Agora, uma investigação de jornalistas internacionais revela que estas duas empresas têm estado, de forma oculta, a ajudar soldados russos que combatem na Ucrânia e a fornecer-lhes produtos, como cigarros ou lâminas da barba, em caixas ‘disfarçadas’ como ajuda humanitária.
O caso é revelado numa investigação conjunta do jornal Le Monde e do portal The Insider, que tiveram acesso a informações internas, emails, comunicações e mensagens, faturas e imagens e vídeos, divulgados nas redes sociais, que foram verificados e que se confirmou serem verdade o que mostram: caixotes enviados pela Auchan e pelo Leroy Merlin para ajudar soldados russos na frente de guerra.
No início da invasão, as duas empresas justificaram a opção de continuar atividade na Rússia. “O nosso trabalho é garantir todo o possível para que os habitantes de países onde temos operação tenham acesso a alimentos de boa qualidade a preços acessíveis, e assim responder às necessidades alimentares da população civil”, sustentou a Auchan em comunicado, enquanto o Leroy Merlin defendeu: “não vemos razão de penalizar os nossos funcionários russos por uma guerra que não escolheram”.
Mas ambas as empresas, em especial a Auchan, parecem estar a ajudar mais do que os funcionários ou os civis russos.

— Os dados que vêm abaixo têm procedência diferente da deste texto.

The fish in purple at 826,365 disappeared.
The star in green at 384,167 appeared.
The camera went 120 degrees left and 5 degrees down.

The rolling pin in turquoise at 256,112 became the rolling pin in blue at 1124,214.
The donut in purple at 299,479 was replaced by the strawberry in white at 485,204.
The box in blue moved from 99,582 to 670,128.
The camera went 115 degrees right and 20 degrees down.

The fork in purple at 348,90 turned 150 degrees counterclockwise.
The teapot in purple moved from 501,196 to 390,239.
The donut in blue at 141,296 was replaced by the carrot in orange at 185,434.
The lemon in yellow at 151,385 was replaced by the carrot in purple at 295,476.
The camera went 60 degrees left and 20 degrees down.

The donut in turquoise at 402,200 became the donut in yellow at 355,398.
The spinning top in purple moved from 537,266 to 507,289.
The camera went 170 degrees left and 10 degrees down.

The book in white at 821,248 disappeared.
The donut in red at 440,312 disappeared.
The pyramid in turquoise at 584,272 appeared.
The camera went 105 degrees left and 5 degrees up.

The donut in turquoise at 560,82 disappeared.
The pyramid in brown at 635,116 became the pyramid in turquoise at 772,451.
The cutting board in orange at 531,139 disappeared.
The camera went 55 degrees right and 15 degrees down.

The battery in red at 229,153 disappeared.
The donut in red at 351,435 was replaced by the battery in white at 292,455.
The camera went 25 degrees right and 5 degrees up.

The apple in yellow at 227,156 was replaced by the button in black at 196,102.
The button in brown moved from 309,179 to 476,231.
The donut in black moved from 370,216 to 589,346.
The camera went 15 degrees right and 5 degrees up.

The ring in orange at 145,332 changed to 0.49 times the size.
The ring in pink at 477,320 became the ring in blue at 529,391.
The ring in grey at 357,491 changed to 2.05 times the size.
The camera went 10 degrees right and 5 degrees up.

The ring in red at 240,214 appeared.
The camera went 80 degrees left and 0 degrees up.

A investigação revela emails enviados por Natalia Zeltser, responsável da região de São Petersburgo da Auchan, a pedir para que os colegas juntassem uma série de produtos para “um envio de ajuda humanitária”. Tudo normal até aqui, só que o anexo de produtos pedidos que segue no anexo da comunicação enviada mostra alguns produtos que não coincidem com o que é enviado nestes casos, e que seriam para apoiar, por exemplo, mulheres e crianças.
Na lista surgem itens como meias e sapatos de tamanho acima do 40, cigarros e isqueiros (que nunca são enviados como ajuda humanitária), ou lâminas de barbear. Nenhuma referência a produtos que poderiam ser entregues a mulheres ou crianças afetados pela guerra, mas percebe-se que seriam para apoiar muita gente: mais de mil tubos de pasta de dentes e 500 isqueiros, o que seria o suficiente para dois batalhões russos.
O valor total daquele pacote humanitário, pedido em março do ano passado, ultrapassa os 25 mil euros. Outros ter-se-ão seguido.
Nos seguintes emails, a responsável da marca em São Petersburgo pede à sede russa da empresa que o ‘pacote de ajuda humanitária’ entre nos registos como tendo sido pago ou comprado por entidades legais russas, sendo que recebe depois uma lista de volta.
As faturas, alegadamente fabricadas mostram que nos registos da loja os produtos deram saída como tendo sido comprados por aquelas entidades, mas um gestor logístico daquele supermercado na cidade russa garante que a Auchan na realidade ofereceu do próprio stock todos os itens que foram enviados no alegado ‘pacote de ajuda humanitária’.
A investigação chegou às entidades referenciadas nos emails, sendo que algumas assumem que encomendaram os pacotes de ajuda humanitária, e dizem sem rodeios que os mesmos foram entregues a militares russos, sem no entanto adiantarem detalhes. Outros tentam esconder o verdadeiro fim, e dizem que as centenas de isqueiros eram para os funcionários, que temiam ficar sem luz, e que serviriam para acender lareiras e fogões a gás, ainda que não saibam responder porque precisavam de centenas daquele produto, quando só têm sete empregados.
As 10 empresas têm uma ligação em comum: todas prestam serviço à Passazhiravtotrans, empresa do Estado russo que gere os transportes públicos na cidade de São Petersburgo, e que por sua vez pertence ao Comité de Transportes da cidade, e consequentemente ao Governo.
Os documentos mostram que não foi caso único na Auchan de São Petersburgo, sendo que há provas de que também as lojas em outras regiões organizaram ‘pacotes humanitários’ semelhantes, alguns enviados para o Donbass, por exemplo.
Empregados da Auchan aparecem em fotografias divulgadas junto a responsáveis de associações pró-Rússia que têm ajudado militares e que se referem aos funcionários do supermercado como “nossos parceiros”.
A Investigação revela ainda que a Auchan está também a ajudar as autoridades russas a combater a fuga de mobilizados para a guerra, tendo recolhido dados sobre os registos dos empregados, ainda antes da invasão ter começado e, já depois de Putin anunciar a mobilização, segundo revelam testemunhas, apresentaram a funcionários elegíveis o documento para se alistarem, ou uma carta de rescisão, caso não aceitassem ir para combater a Ucrânia.